"Stille"



Ich war todmüde, hatte Kopfschmerzen und war deprimiert. Eine weitere kleine Hoffnung auf Zuneigung war zerplatzt wie eine Seifenblase bei der Berührung eines Nagelbretts. Diese Mischung aus unangenehmen Gefühlen erzeugte in mir einen unheimlichen Schub von Kreativität, die ich nicht kanalisieren konnte. Weder malen noch schreiben war das Richtige um mich abzureagieren. Ich wollte etwas plastisches schaffen, eine Plastik oder ähnliches. Doch dafür fehlte es mir an Material. Ich überlegte ob ich vielleicht auf den Teppich scheißen sollte, um aus meinen exkrementen eine skulptur zu schaffen. Ich entschied mich dagegen und ging stattdessen lieber auf die Toilette. Zum Glück - ich hatte Dünnschiß. So saß ich eine halbe Stunde und ließ braune Soße in die weiße Schüssel laufen. Ich lauschte auf die Stille und entdeckte Geräusche.
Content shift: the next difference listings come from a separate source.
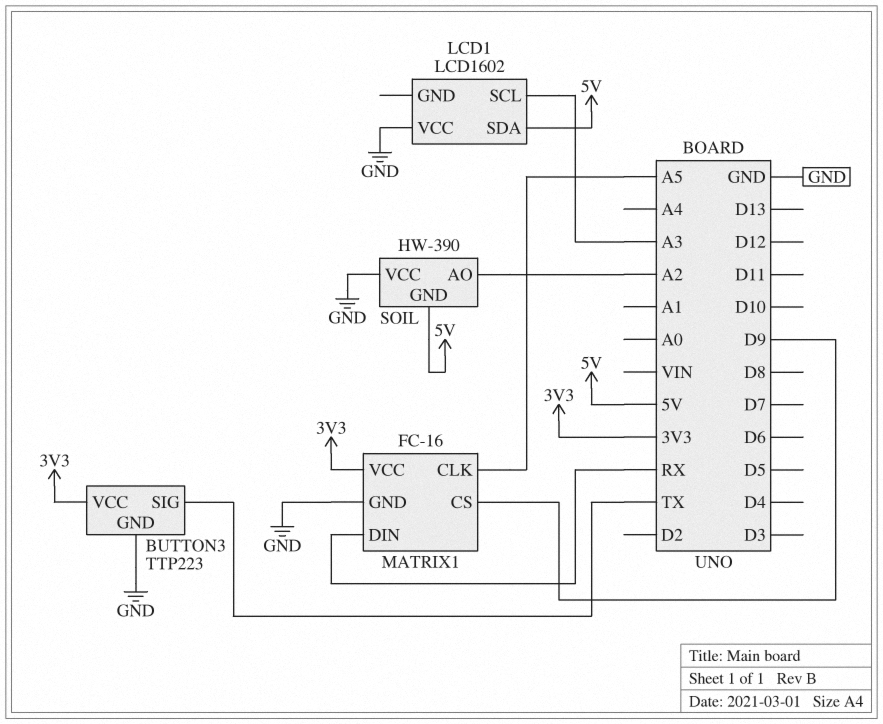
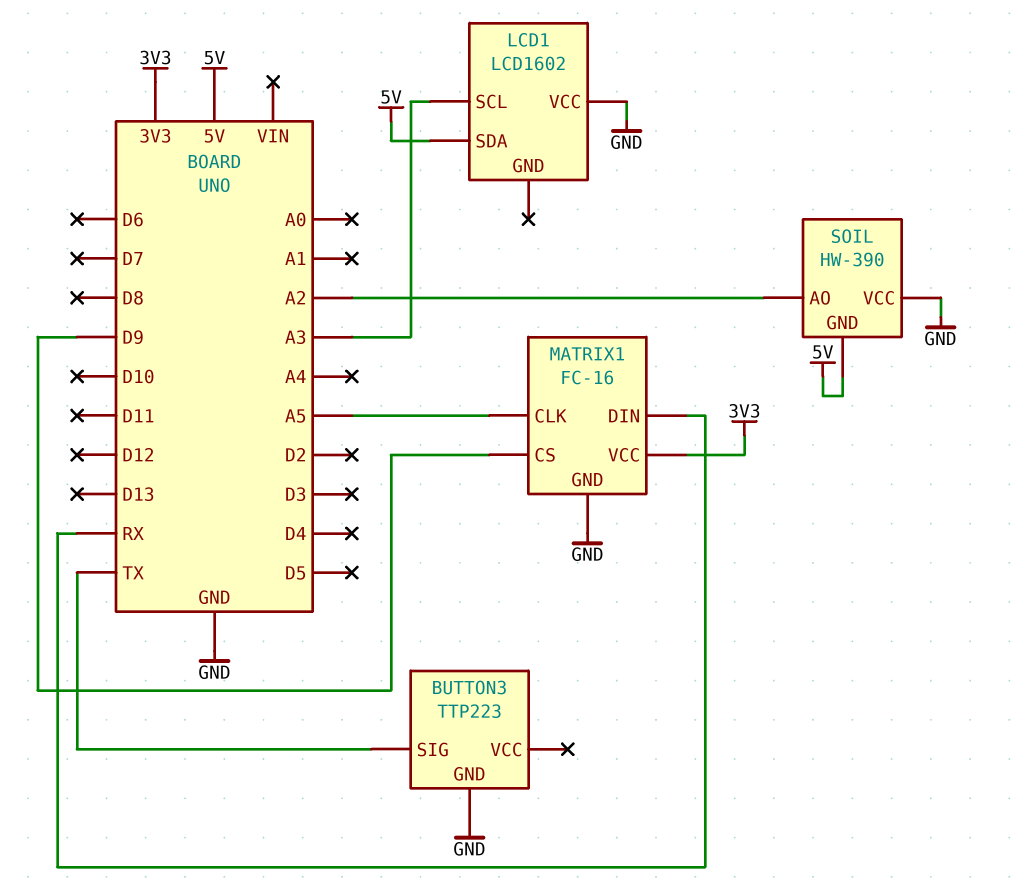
BUTTON3 pin VCC: 3V3 -> none

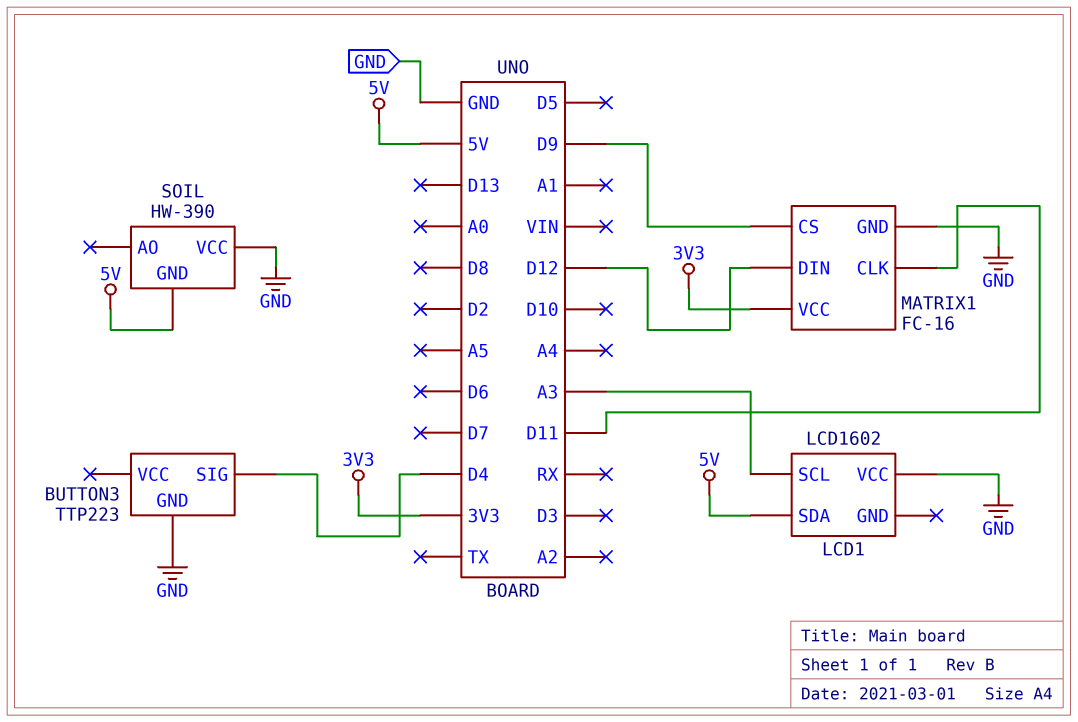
BUTTON3 pin SIG: TX -> D4
MATRIX1 pin CLK: A5 -> D11
MATRIX1 pin DIN: RX -> D12
SOIL pin AO: A2 -> none

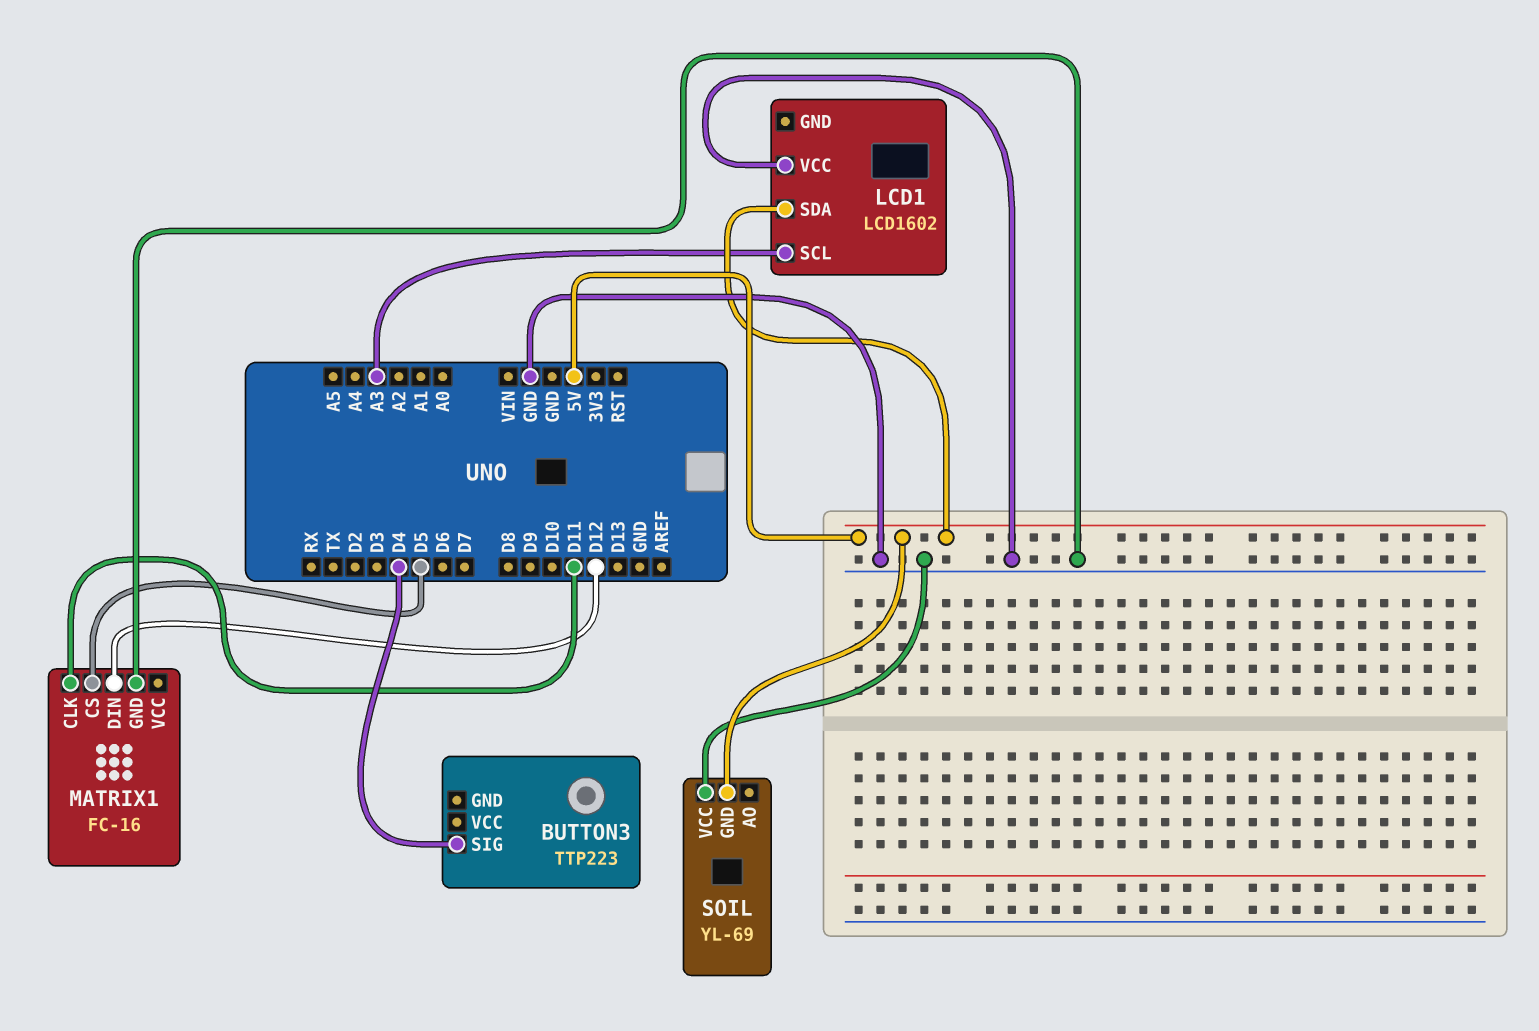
BUTTON3 pin GND: GND -> none
MATRIX1 pin CS: D9 -> D5
MATRIX1 pin VCC: 3V3 -> none
SOIL: HW-390 -> YL-69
Der Lüfter surrte, die Heizung blubberte.
Mir wurde klar, daß es in dieser Stadt wohl nirgens absolute Stille gab. Und mir fiel der Ort ein von dem ich kürzlich im Radio gehört hatte. Der "Raum der Stille". Absolut still sollte es dort sein - eine Zuflucht im Lärm der Großstadt. Ich beschloß diesen Raum aufzusuchen.
So stand ich auf, spülte und fuhr mit meinem Fahrrad durch die kalte Nacht dem unbekannten Ort entgegen. Ich wußte nichts über ihn, wahrscheinlich war er doch um diese Zeit nicht geöffnet. Vielleicht existierte er garnicht. Doch all diese Ungewissheit störte mich nicht.
Die kalte Nachtluft beruhigte mich und sehr gelassen erreichte ich den "Raum der Stille". Einen Moment verharrte ich vor der geschlossenen Tür, um mir die Öffnungszeiten einzuprägen. Dann wendete ich mein Rad.

Nun sitze ich im Café "Einstein" und trinke Tee. Ich bin seltsam entspannt und lausche den Geräuschen des Alltags.



PS: Der "Raum der Stille" befindet sich in einem Nebengebäude des Brandenburger Tors. Geöffnet täglich von 10 bis 18 Uhr.